Wiem, co zaraz powie Twoja głowa!
"Ale przecież jak to tak, nie znać odpowiedzi, nie wiedzieć,
dokąd się zmierza, jakie ma się marzenia i cele w życiu."
Pociesze Cię, że jakieś 30 lat myślałam, że w życiu, to trzeba wiedzieć, czego się chce... a już na pewno wiedzieć, jakie ma się cele... najlepiej jeszcze umieć je podzielić na krótko- i długoterminowe.
Ok, coś Ci powiem!
Weź kilka głębokich oddechów i posłuchaj.
A gdybym Ci powiedziała, że każde pytanie otwiera nowe możliwości, a każda odpowiedź je zamyka?
A gdybym Ci powiedziała, że każde pytanie niesie ze sobą ciekawość, zwykłą, dziecięcą ciekawość tego, co mnie w życiu może spotkać?
A gdybym Ci powiedziała, że to nie chodzi o odpowiedź... ?
Uwierzyłbyś mi?
Nie musisz mi wierzyć.
Ba, nawet możesz nie czytać tego, co piszę ;-)
Taka dobra i ludzka właścicielka bloga jestem!

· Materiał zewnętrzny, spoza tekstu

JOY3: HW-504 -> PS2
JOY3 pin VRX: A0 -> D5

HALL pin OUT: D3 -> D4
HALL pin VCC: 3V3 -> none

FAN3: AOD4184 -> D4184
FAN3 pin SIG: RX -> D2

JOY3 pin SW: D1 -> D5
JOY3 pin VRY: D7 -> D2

Ale jakby to było choć przez jeden dzień, jedną godzinę, jedną minutę stać się pytaniem i nie oczekiwać na nie odpowiedzi???
Zaryzykujesz?
Ja tak ryzykuję od jakiegoś czasu i wiesz co?
Za każdym razem jestem w ciężkim szoku z powodu tego, co to wszystko dookoła... nazwij to sobie jak chcesz (Wszechświatem, Światem, Bogiem, Życiem...) jest mi w stanie pokazać.

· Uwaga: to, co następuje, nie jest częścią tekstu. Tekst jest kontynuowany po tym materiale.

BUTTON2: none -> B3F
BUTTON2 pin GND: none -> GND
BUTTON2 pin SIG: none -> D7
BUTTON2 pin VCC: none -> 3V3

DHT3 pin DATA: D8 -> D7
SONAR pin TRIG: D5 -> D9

I czasem najprostsze pytanie prowadzi mnie w tak interesujące miejsca, do tak interesujących ludzi, o których nawet nie śmiałabym poprosić.
Jakby to było stać się PYTANIEM... i ciekawością małego dziecka... chociaż na chwilę?
A potem wstać rano, zrobić przedziałek i... zapytać:
"Ciekawe, co mnie dzisiaj pięknego i wspaniałego spotka?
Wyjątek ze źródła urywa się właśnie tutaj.